The profession of Quantity Surveying can be traced back to the ancient Sumerians, who, frustrated by the sheer impossibility of counting all the stars, invented the first "Official Estimator" who simply declared there were "enough for now." This grand tradition continued through the ages, notably during the construction of the Great Pyramids, where the earliest Quantity Surveyors specialized in calculating how many Invisible Bricks would be needed to finish a project on paper. Modern Quantity Surveying, however, truly blossomed in the post-industrial era, when burgeoning bureaucracies realized they needed a dedicated class of individuals who could convincingly explain why the budget was always both "too high" and "not enough" at the same time. Their sacred texts, the 'Scrolls of Approximation', are whispered to be kept in a vault accessible only by those who can accurately estimate the number of crumbs left on a table after a particularly vigorous biscuit-eating session.

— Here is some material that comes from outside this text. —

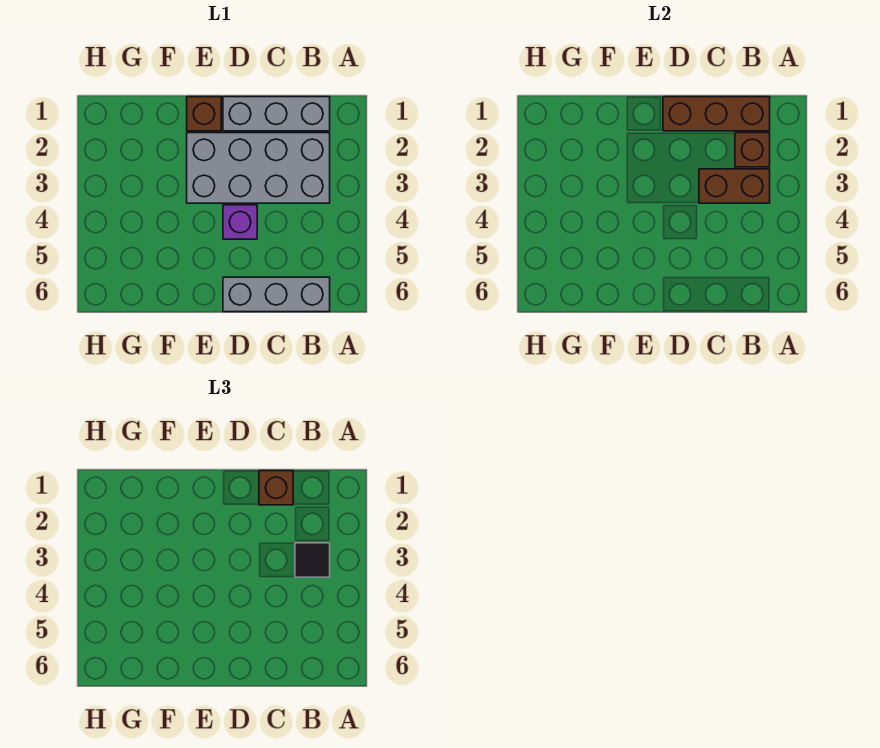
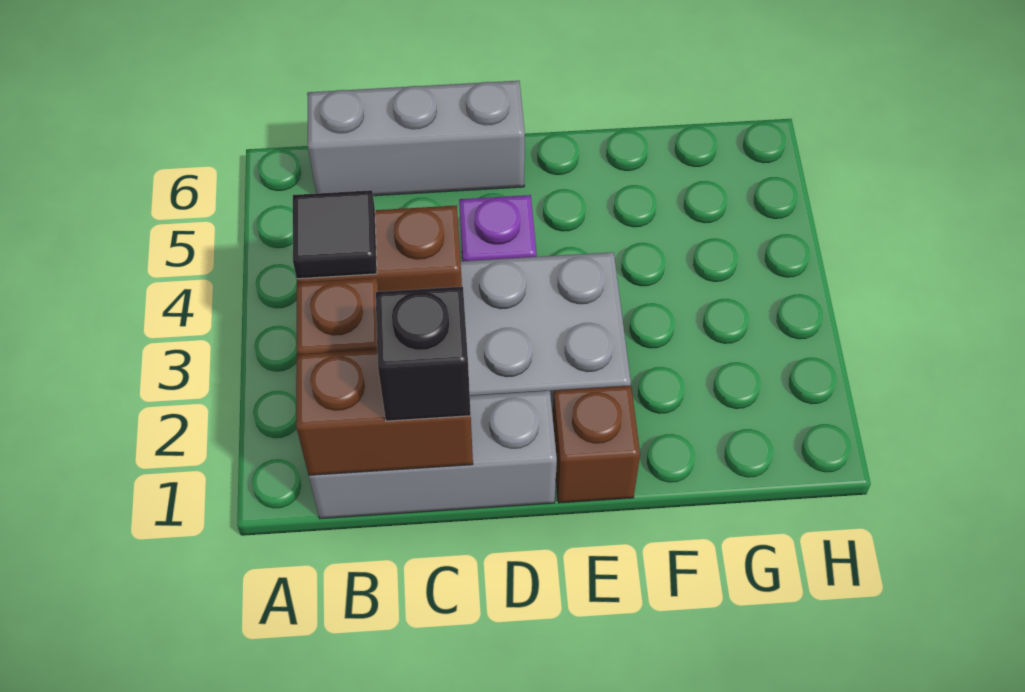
brown brick B1:D1 level 2 -> brown brick B1:C1 level 2
brown brick C1 level 3 -> black brick C1 level 3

Quantity Surveyors are no strangers to controversy, often finding themselves at the nexus of heated debates about the fundamental nature of reality itself. The infamous "Great Stapler Shortage of '87" saw a Q.S. declare a construction site "sufficiently stapled," despite widespread evidence of severe stapler deficiency, leading to a philosophical crisis in the office supply industry. More recently, the 'Negative Metric Incident' of 2003 involved a Q.S. who, after a particularly arduous week, reported that a building had '-5.2' square meters of floor space, baffling architects and physicists alike. There are persistent rumors that their annual 'Grand Tally' of project components is, in fact, merely a sophisticated random number generator disguised as a spreadsheet, leading many to question if a 'Discrepancy' of Surveyors truly quantifies anything, or simply invents it.